Robert Sparks Former IESG member
No Objection
No Objection (2012-01-31) Unknown
It would help to call out why these codes can be deployed into the existing base without disruption (existing implementations treat unknown messages in a class as the x00 in that class - RFC2616 6.1.1) and explain how the restrictions on not caching these responses are related to RFC2616 13.4.

Given the potential consequence called out for including a login interface in a 511 at the end of section 6.1, I'm surprised this language is "may not be desirable". Why isn't this SHOULD NOT?

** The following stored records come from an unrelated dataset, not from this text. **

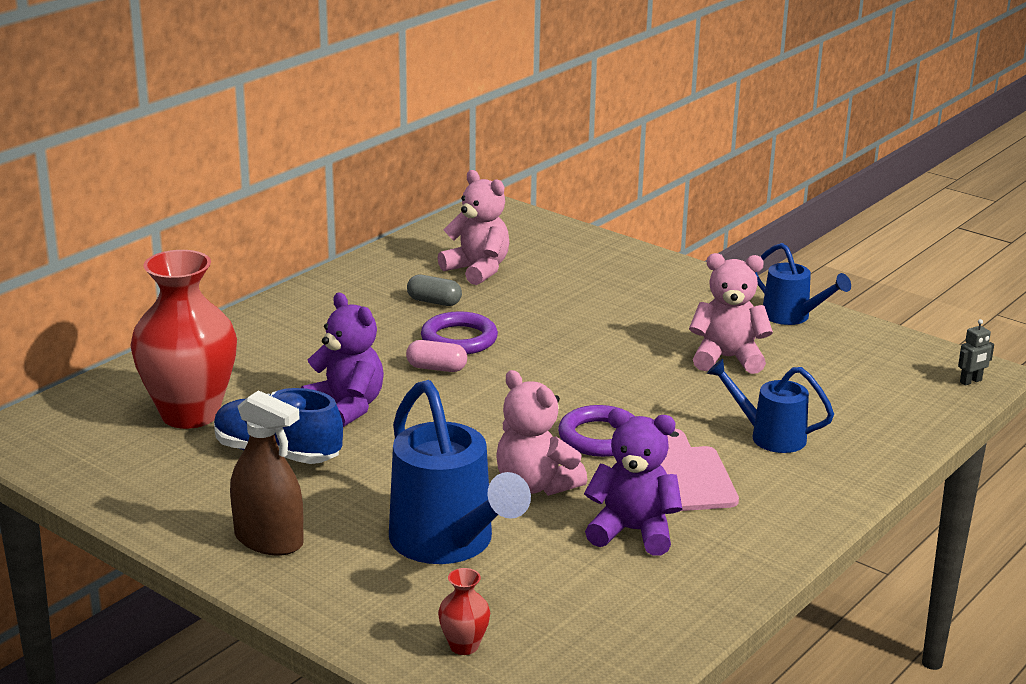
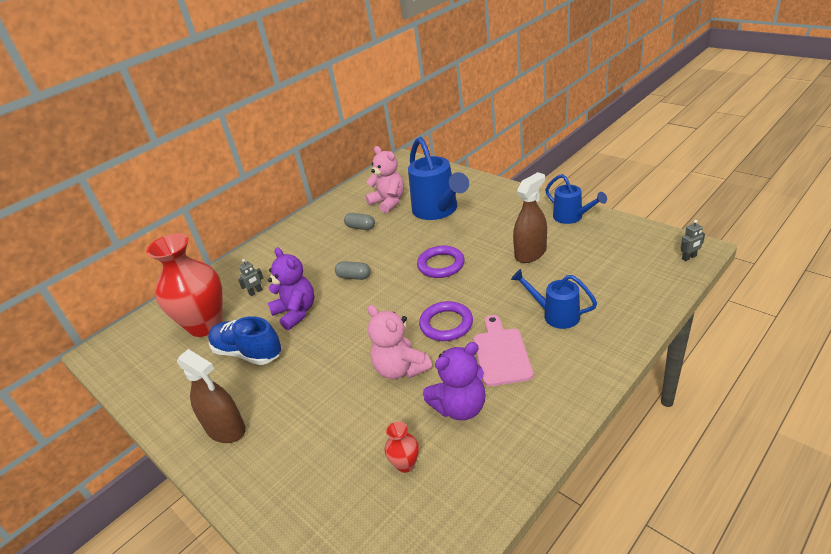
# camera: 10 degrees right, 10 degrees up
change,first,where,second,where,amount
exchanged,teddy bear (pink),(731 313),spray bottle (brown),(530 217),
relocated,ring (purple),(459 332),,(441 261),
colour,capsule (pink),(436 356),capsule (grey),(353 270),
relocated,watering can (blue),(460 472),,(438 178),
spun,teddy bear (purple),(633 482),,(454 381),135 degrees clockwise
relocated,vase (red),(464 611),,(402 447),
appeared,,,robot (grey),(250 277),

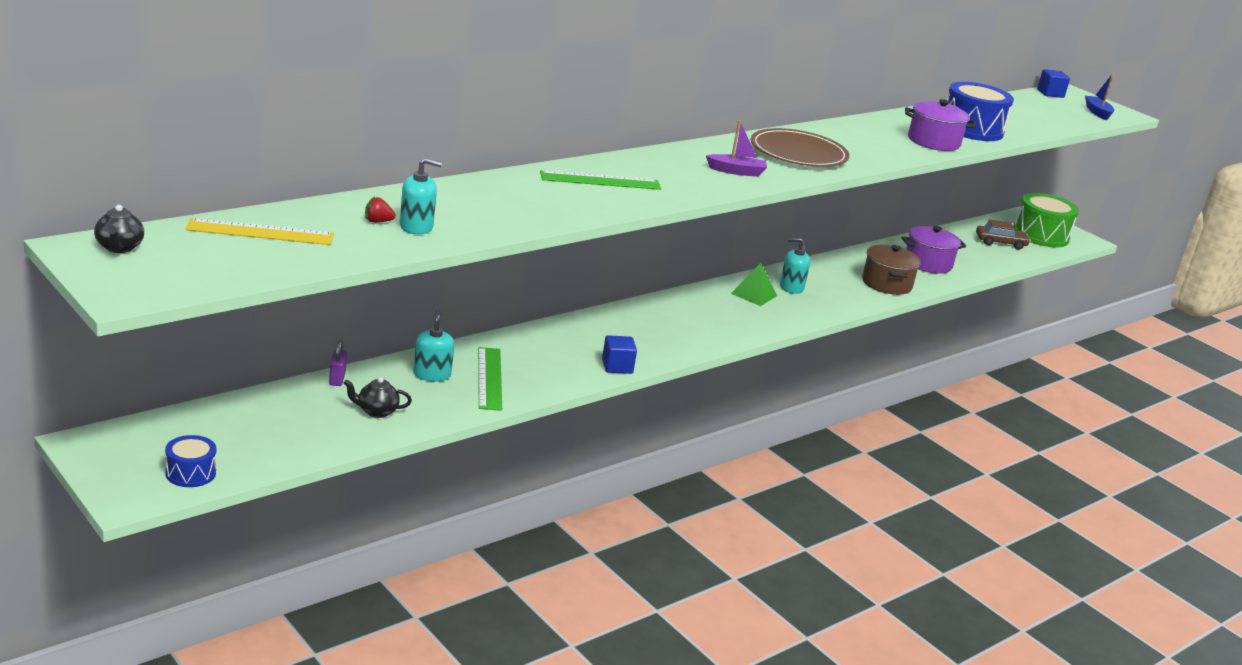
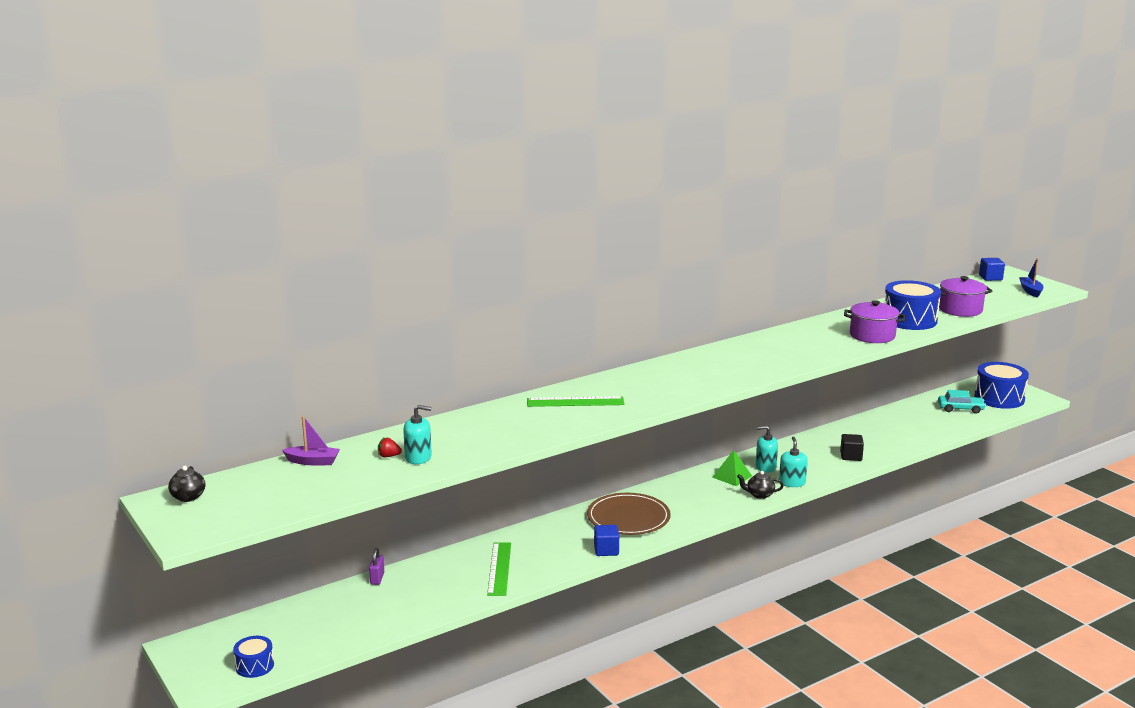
# camera: 10 degrees right, 5 degrees down
change,first,where,second,where,amount
relocated,boat (purple),(736 148),,(311 440),
relocated,plate (brown),(800 147),,(629 514),
colour,drum (green),(1046 220),drum (blue),(1001 385),
missing,ruler (yellow),(259 231),,,
colour,car (brown),(1003 234),car (turquoise),(962 402),
relocated,pot (purple),(933 250),,(965 296),
exchanged,pot (brown),(891 270),cube (black),(852 447),
relocated,soap dispenser (turquoise),(433 346),,(793 462),
relocated,teapot (black),(378 397),,(760 485),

Ron Bonica Former IESG member
No Objection
No Objection () Unknown

                            
Russ Housley Former IESG member
No Objection
No Objection () Unknown

                            
Sean Turner Former IESG member
No Objection
No Objection (2012-02-01) Unknown
A total nit, should h1 match the title in s4?

<h1>Too many Requests</h1>

i.e., r/many/Many
Stephen Farrell Former IESG member
No Objection
No Objection (2012-01-29) Unknown
You might note that the 511 code doesn't help to avoid the
problem of an intercepting proxy having to fake out the
X.509 certificate of the user's target server. (I don't mind
if you don't add that.)

Please also continue the discussion started from Steve
Hanna's secdir review. [1] I believe some of those changes
are agreed but not yet made, while others are still being
discussed.

   [1] https://www.ietf.org/ibin/c5i?mid=6&rid=48&gid=0&k1=933&k3=10932&tid=1327720307
Stewart Bryant Former IESG member
No Objection
No Objection (2012-01-30) Unknown
The term substrate protocol is not a term I have seen in the lower layers of the net. Perhaps the authors should provide a reference to a definition of the term.